Watching teams from the Championship (or Division Two as any right-minded person calls it) to the South West Peninsula Premier, and aimlessly walking around towns from Carlisle to Newquay, Gray paints a curious landscape forgotten by many. He discovers how the provinces made the England we know, from Teesside's role in the Empire to Luton's in our mongrel DNA.

Moments in the histories of his teams come together to form football's narrative, starting with Sheffield pioneers and ending with fan ownership at Chester, and Gray shows how the modern game unifies an England in flux and dominates the places in which it is played.

Hatters, Railwaymen and Knitters is a wry and affectionate ramble through the wonderful towns and teams that make the country and capture its very essence. It is part-football book, part-travelogue and part-love letter to the bits of England that often get forgotten, celebrated here in all their blessed eccentricity.
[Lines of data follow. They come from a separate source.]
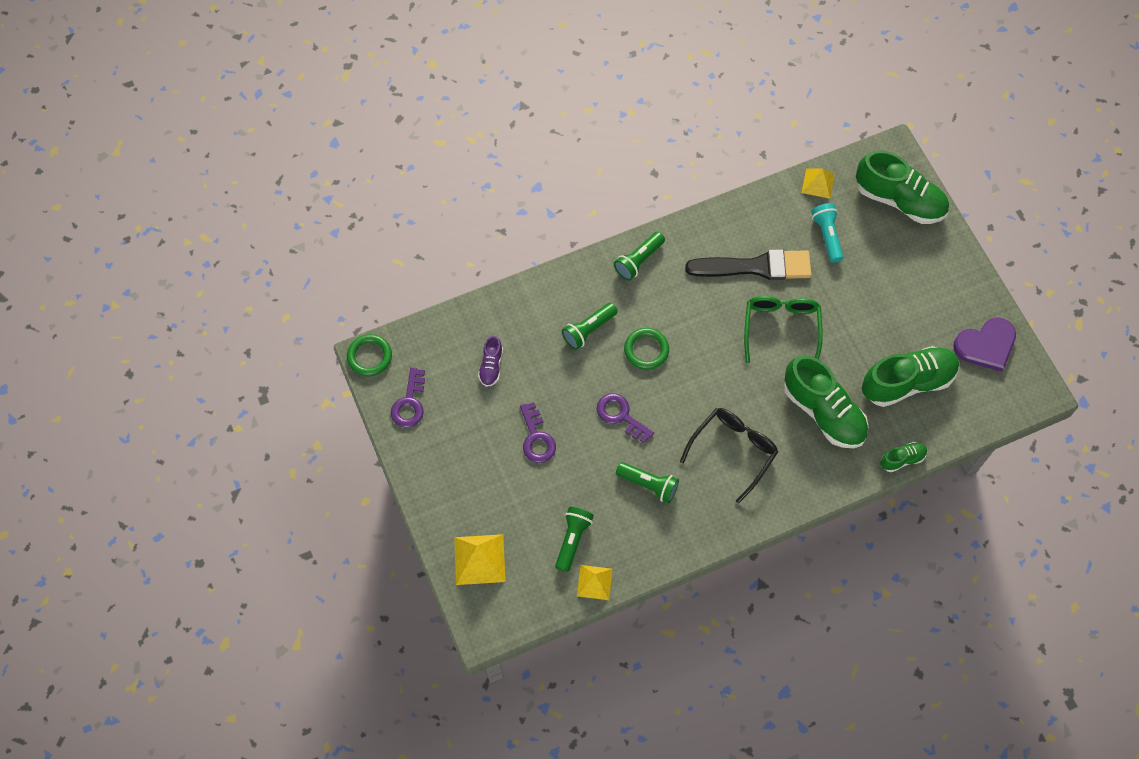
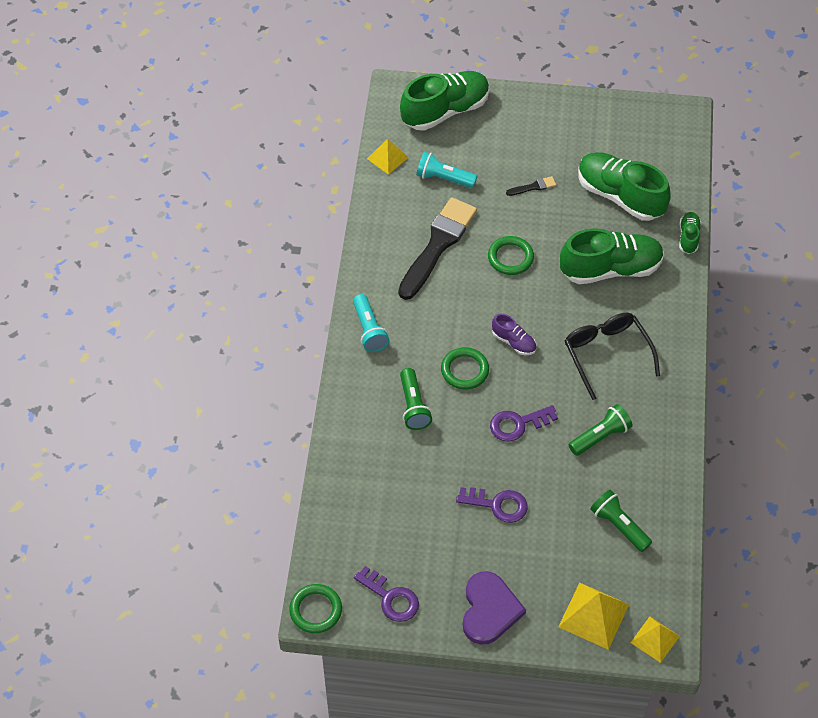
camera: 60 degrees left, 10 degrees down
(491, 366) = (397, 506): purple shoe -> purple shoe (514, 342)
(594, 582) = (671, 529): yellow pyramid -> yellow pyramid (655, 639)
(638, 260) = (369, 330): green flashlight -> turquoise flashlight
(781, 328) = (510, 258): green glasses -> green ring
(867, 308) = (533, 187): none -> black brush
(907, 382) = (620, 196): green shoe -> green shoe turned 60 degrees counterclockwise
(986, 345) = (620, 126): purple heart -> purple heart (489, 610)

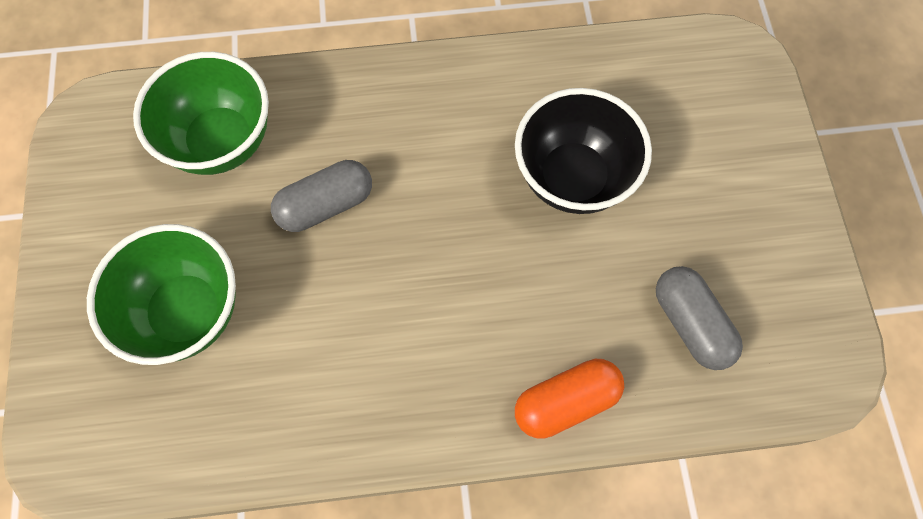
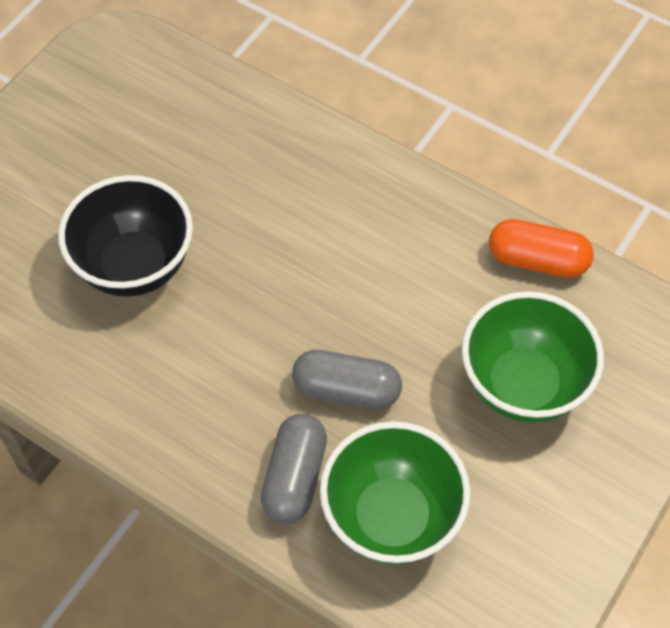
camera: 140 degrees left, 10 degrees down
(565, 402) = (297, 137): orange capsule -> orange capsule (537, 260)
(690, 323) = (166, 121): grey capsule -> grey capsule (295, 477)

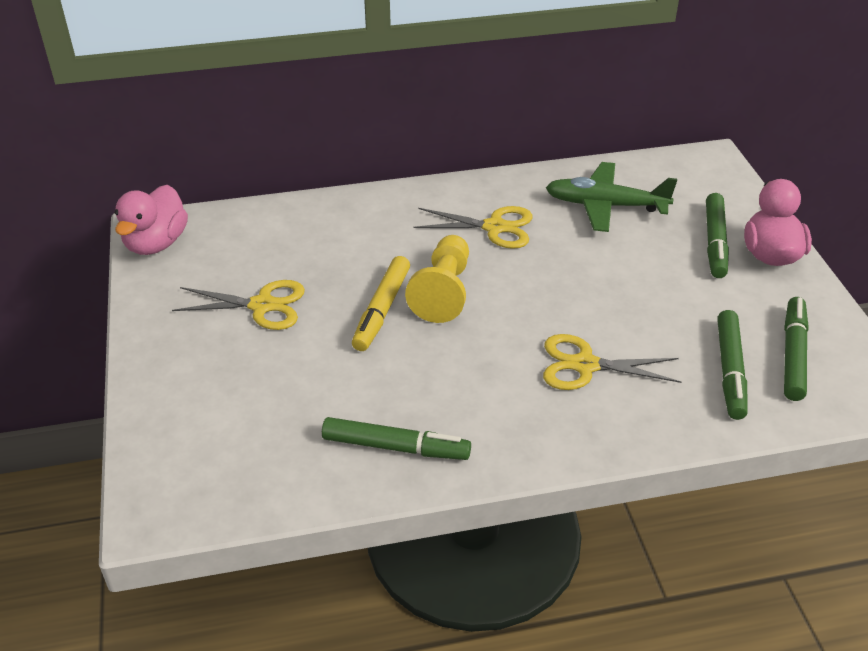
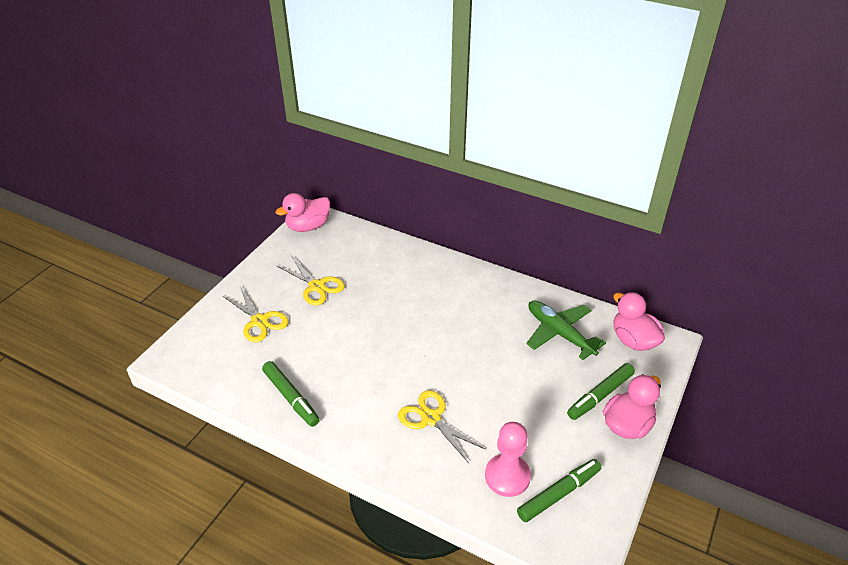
camera: 40 degrees right, 0 degrees up
(381, 310) = (367, 322): yellow marker -> none
(443, 292) = (408, 331): yellow pawn -> none
(494, 227) = (479, 310): yellow scissors -> yellow scissors (259, 321)
(680, 175) = (633, 340): none -> pink duck
(729, 371) = (507, 476): green marker -> pink pawn

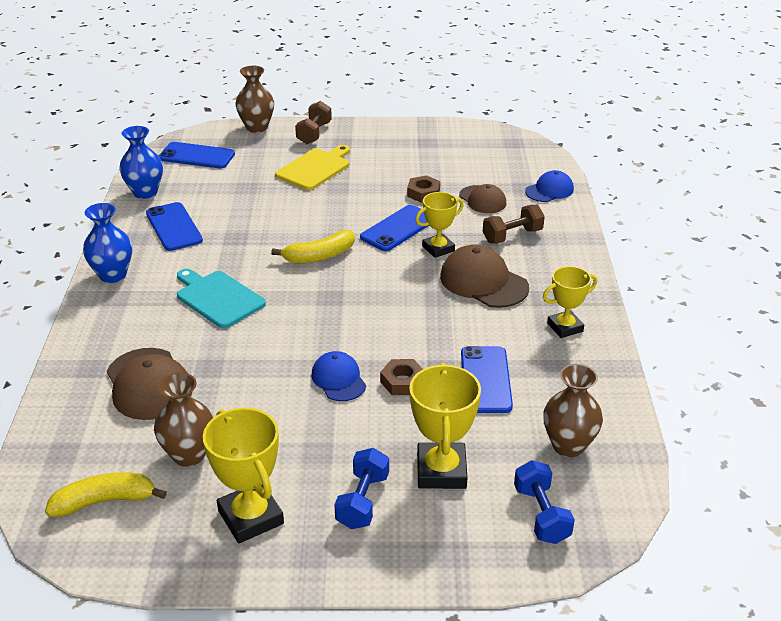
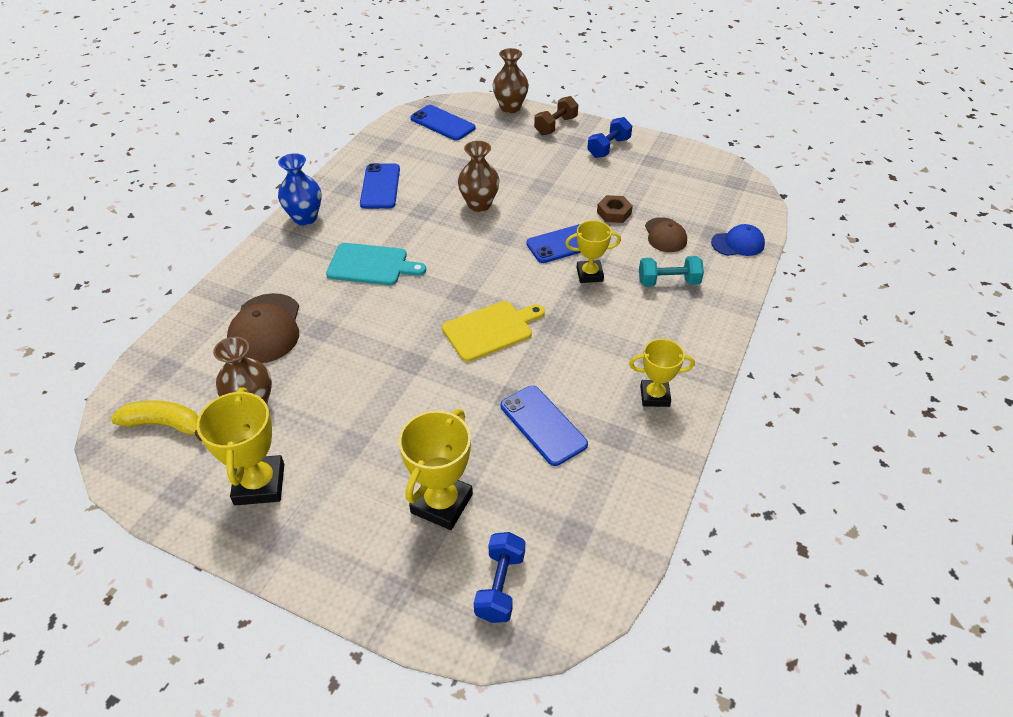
camera: 25 degrees right, 10 degrees up
(145, 192) = (379, 147): blue vase -> none
(218, 298) = (371, 265): turquoise cutting board -> turquoise cutting board turned 120 degrees clockwise
(315, 168) = (533, 161): yellow cutting board -> yellow cutting board (490, 330)
(319, 256) = (480, 250): yellow banana -> none
(338, 379) = (416, 378): blue cap -> none
(362, 501) = (356, 506): blue dumbbell -> blue dumbbell (608, 148)
(402, 382) = (468, 400): brown nut -> none
(483, 282) = (608, 322): brown cap -> none
(486, 380) = (543, 425): blue phone -> blue phone turned 60 degrees counterclockwise
(512, 236) = (668, 282): brown dumbbell -> turquoise dumbbell
(568, 445) = (574, 523): brown vase -> brown vase (479, 205)

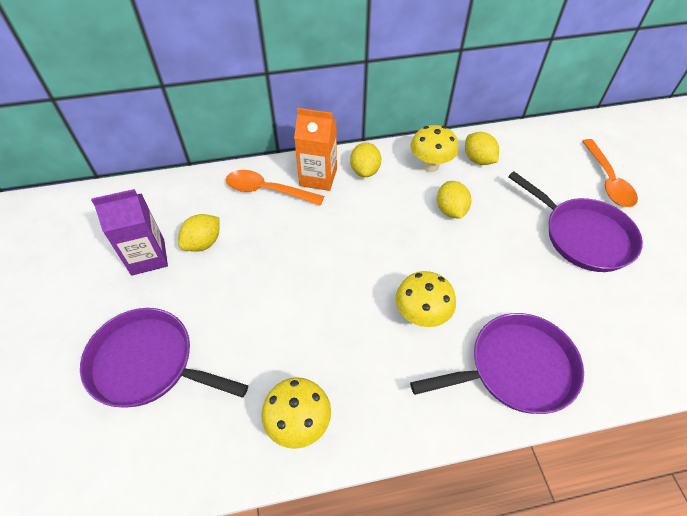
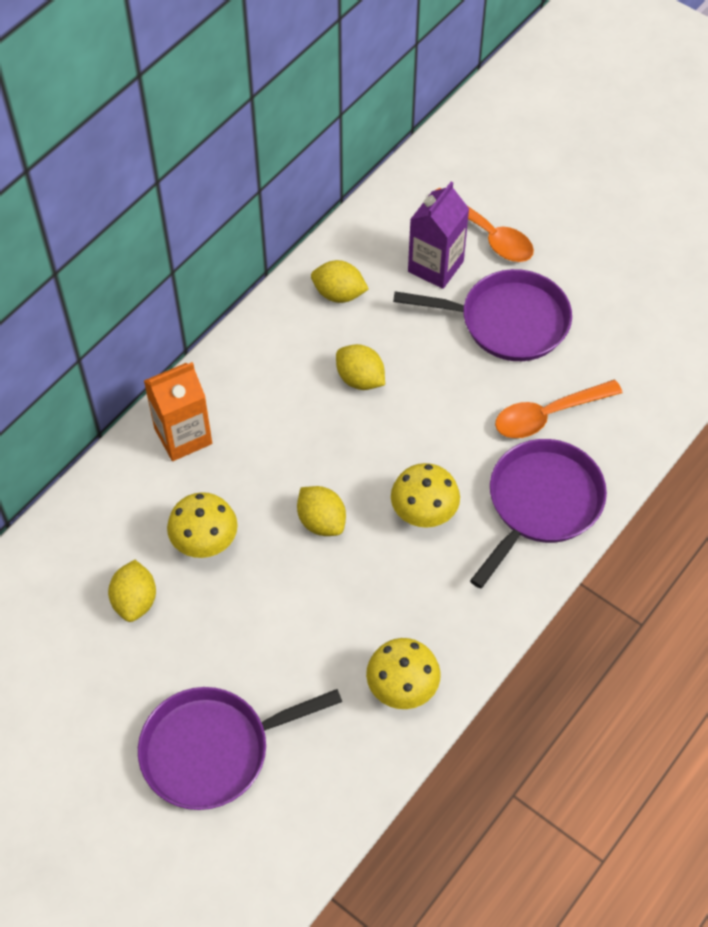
camera: 40 degrees left, 5 degrees up
(148, 257) = (91, 659): purple carton -> purple carton (435, 266)
(267, 191) = (141, 492): orange spoon -> orange spoon (548, 415)
(365, 171) = (228, 392): yellow lemon -> yellow lemon (321, 521)
(430, 166) = (294, 336): yellow mushroom -> yellow mushroom (205, 544)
Author and historian Daniel Gray is the writer of Stramash and Homage to Caledonia. For a short period in the early 1990s he was the finest left-back in his village, once marking Gordon Strachan’s youngest son (the one who didn’t become a footballer) out of the game. A Middlesbrough supporter, Daniel began attending football matches in 1988 and has never recovered. He has worked in a psychiatric hospital, a library and in television and politics. He loves staring out of train windows and lives in Leith with his wife and daughter. Follow him on Twitter at @d_gray_writer.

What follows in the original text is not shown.